説苑 / 雜言
孔子曰:「鞭扑之子,不從父之教;刑戮之民,不從君之政,言疾之難行。故君子不急斷,不意使,以為亂源。」
新字:孔子曰:「鞭扑之子,不従父之教;刑戮之民,不従君之政,言疾之難行。故君子不急断,不意使,以為乱源。」
書き下し
孔子曰く、「鞭扑の子は、父の教えに従わず。刑戮の民は、君の政に従わず。言疾くして行い難きなり。故に君子は急に断ぜず、意もて使わず、以て乱の源と為す」と。
現代語訳
孔子は言った。「むち打たれ続けた子は、父親の教えに従わなくなる。刑罰を受け続けた民は、君主の政治に従わなくなる。それは、命令が性急すぎて実行が難しくなるからである。だから君子は、性急に事を断じたり、自分の思いつきだけで人を使ったりしない。
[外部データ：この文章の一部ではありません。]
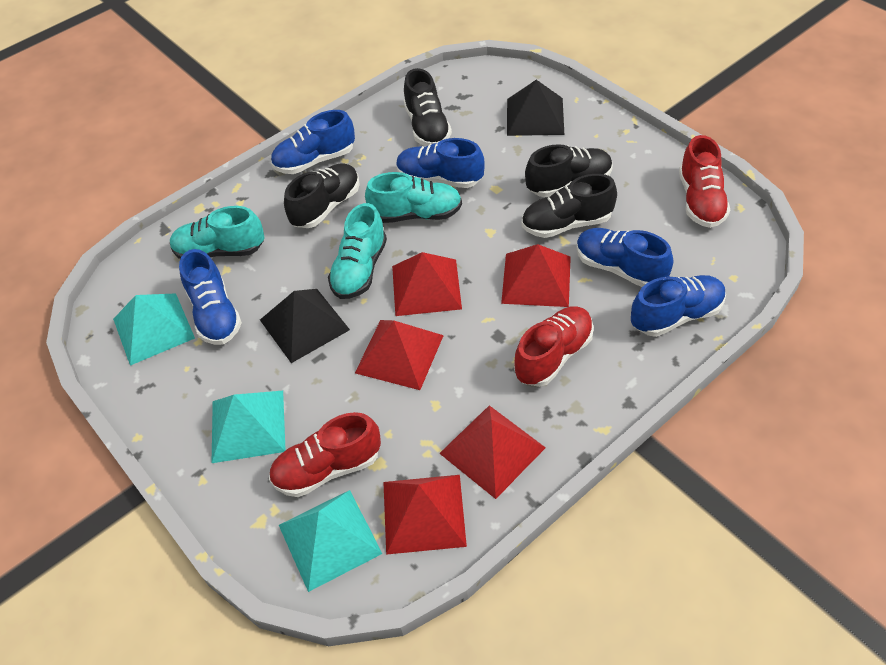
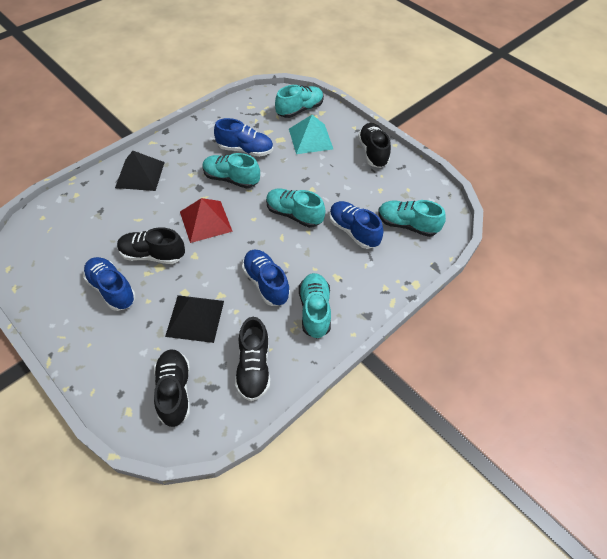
blue shoe: 5 -> 4
red pyramid: 5 -> 1
red shoe: 3 -> 0
turquoise pyramid: 3 -> 1
turquoise shoe: 3 -> 5

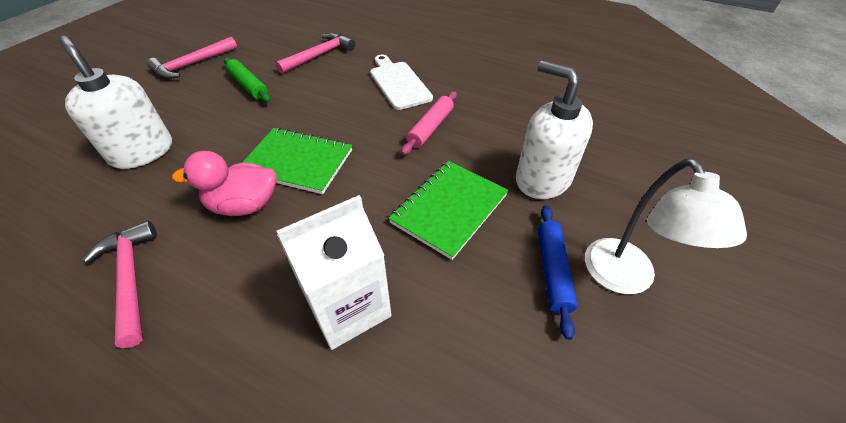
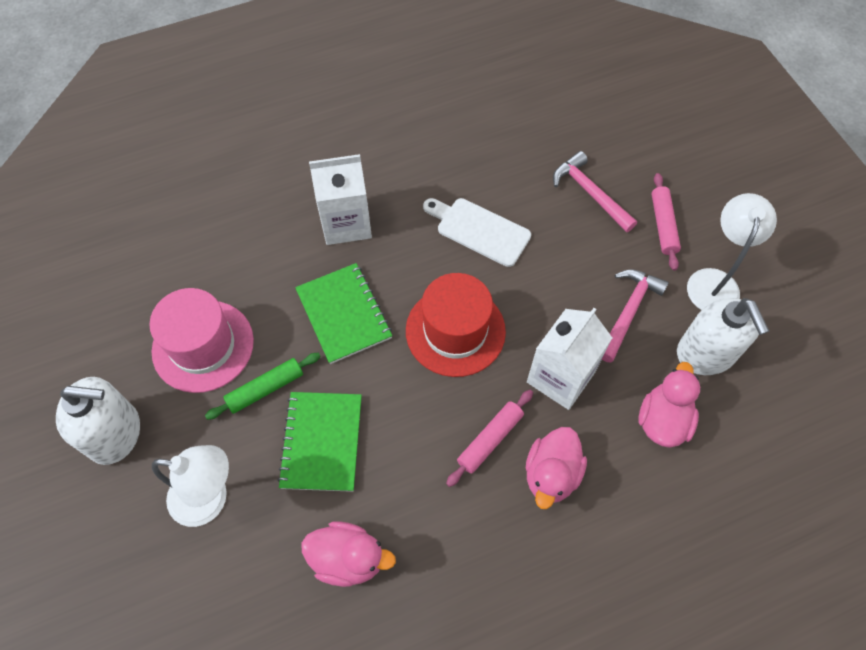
blue rolling pin: 1 -> 0
pink duck: 1 -> 3
pink hammer: 3 -> 2
pink hat: 0 -> 1
pink rolling pin: 1 -> 2
red hat: 0 -> 1
white carton: 1 -> 2
white lamp: 1 -> 2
それをすれば混乱の原因となるからである」と。
解説
体罰や刑罰の乱用が、かえって従わせようとしていた相手を離反させてしまうという逆説は、力による支配の限界を鋭く突く。現代の職場や家庭においても、性急な叱責や一方的な命令を重ねるほど、部下や子どもの心が離れ、かえって指示が通らなくなるという現象は頻繁に見られる。この章が説くのは、人を動かそうとするときほど性急さや独断を戒め、相手が納得し従いうる道理と手順を踏むことこそが、結果的に混乱を防ぎ長期的な統率を可能にするという教訓である。